Harmony: User Management
When we set out to make Harmony, our upcoming website management system, we wanted to solve some of the more annoying issues that we had run into with managing content on the web. User management is one such issue.
The administrative utility of adding users to a management system is commonplace. And there’s nothing particularly difficult about it. But we feel there are a few ways to simplify the process for content managers and developers alike. Keep in mind that we’re talking here about people who manage the website from the administrative interface, not ‘public facing’ users, like forum members for example. Also, Harmony will start off, at least, being a hosted management solution, so many of these features become more powerful in that environment.
Let it be known that both John and I are both fiercely opposed to granular permission levels. They add over-complexity for their little usefulness, and are only in place to help paranoid managers. John and I like to say that “we don’t write software to solve social problems.”
That said, there will be a few basic permission levels where they make the most sense.
- Account Owners: Owners will have access to anything in an account, including managing billing information, users, and sites.
- Administrators: Administrators are nearly identical to account owners, but won’t have access to the billing section of the account. They also can’t remove/demote account owners. Just like account owners, they will have access to manage any site in the account, including sites that are added in the future.
- Site Managers: Site managers are assigned to only one or more specific sites in an account, but will have full access to add users and manage content on those sites. The specific sites assigned to these users will stay the same, even as more sites are added to the account in the future.
One other key feature is that users can be identified as developers, which will show all the template tools and advanced theming utilities. If a user is not assigned this developer flag, these tools will simply be removed from the interface to simplify management for those at a non-technical level.
After working with content management systems for years, specifically working with single-installs of either custom software or open-source tools like WordPress, maintaining content across a distributed set of accounts and servers is a nightmare. Remembering your login for each separate instance is a pain, but even if you use tools like 1password, or simply have the same username/password everywhere, you still have to go through the login process at each location. Harmony will be different. Your user account, be it with your email address and password or your OpenID, will be completely unique to the system. You may belong to only one main account, or you may have several that you manage. All you have to do is login once, and you’ll have access to everything you need from one administrative interface. Finally.

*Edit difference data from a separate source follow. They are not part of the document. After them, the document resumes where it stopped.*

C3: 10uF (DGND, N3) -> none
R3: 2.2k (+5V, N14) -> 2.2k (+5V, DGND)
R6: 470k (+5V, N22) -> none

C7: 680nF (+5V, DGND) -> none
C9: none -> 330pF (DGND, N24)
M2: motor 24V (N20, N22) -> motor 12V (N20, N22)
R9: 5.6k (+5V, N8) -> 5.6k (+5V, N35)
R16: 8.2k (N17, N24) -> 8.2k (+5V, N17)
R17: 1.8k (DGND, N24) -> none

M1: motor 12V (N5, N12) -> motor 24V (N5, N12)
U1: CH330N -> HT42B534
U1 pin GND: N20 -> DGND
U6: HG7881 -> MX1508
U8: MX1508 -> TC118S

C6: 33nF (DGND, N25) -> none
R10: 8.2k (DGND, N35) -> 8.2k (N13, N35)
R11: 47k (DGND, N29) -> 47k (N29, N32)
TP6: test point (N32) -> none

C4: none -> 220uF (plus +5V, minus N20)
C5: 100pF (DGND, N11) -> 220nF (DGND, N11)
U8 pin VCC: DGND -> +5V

As a developer, you’ll have options on how to serve your clients with Harmony. You can have a large account for your business, host all your client sites in that one account, and bill your clients to cover the cost, or profit from, your single account. If you prefer to avoid the monthly billing scenario, you can have your clients sign up for their own site account, and grant you administrative access. In the interface, the accounts and sites will be organized and easy to access, no matter which method you use. Or you could even blend the two, with almost no difference in how you, or your clients, manage their sites and content.
Our CMS survey showed that the average number of sites being managed was typically not less than 4, and often times more like 20 or 30. Starting with user accounts, we’re trying to make the process of managing your websites as convenient as possible. We have many more ideas that are being built into Harmony, so if the project interests you, watch out for more updates.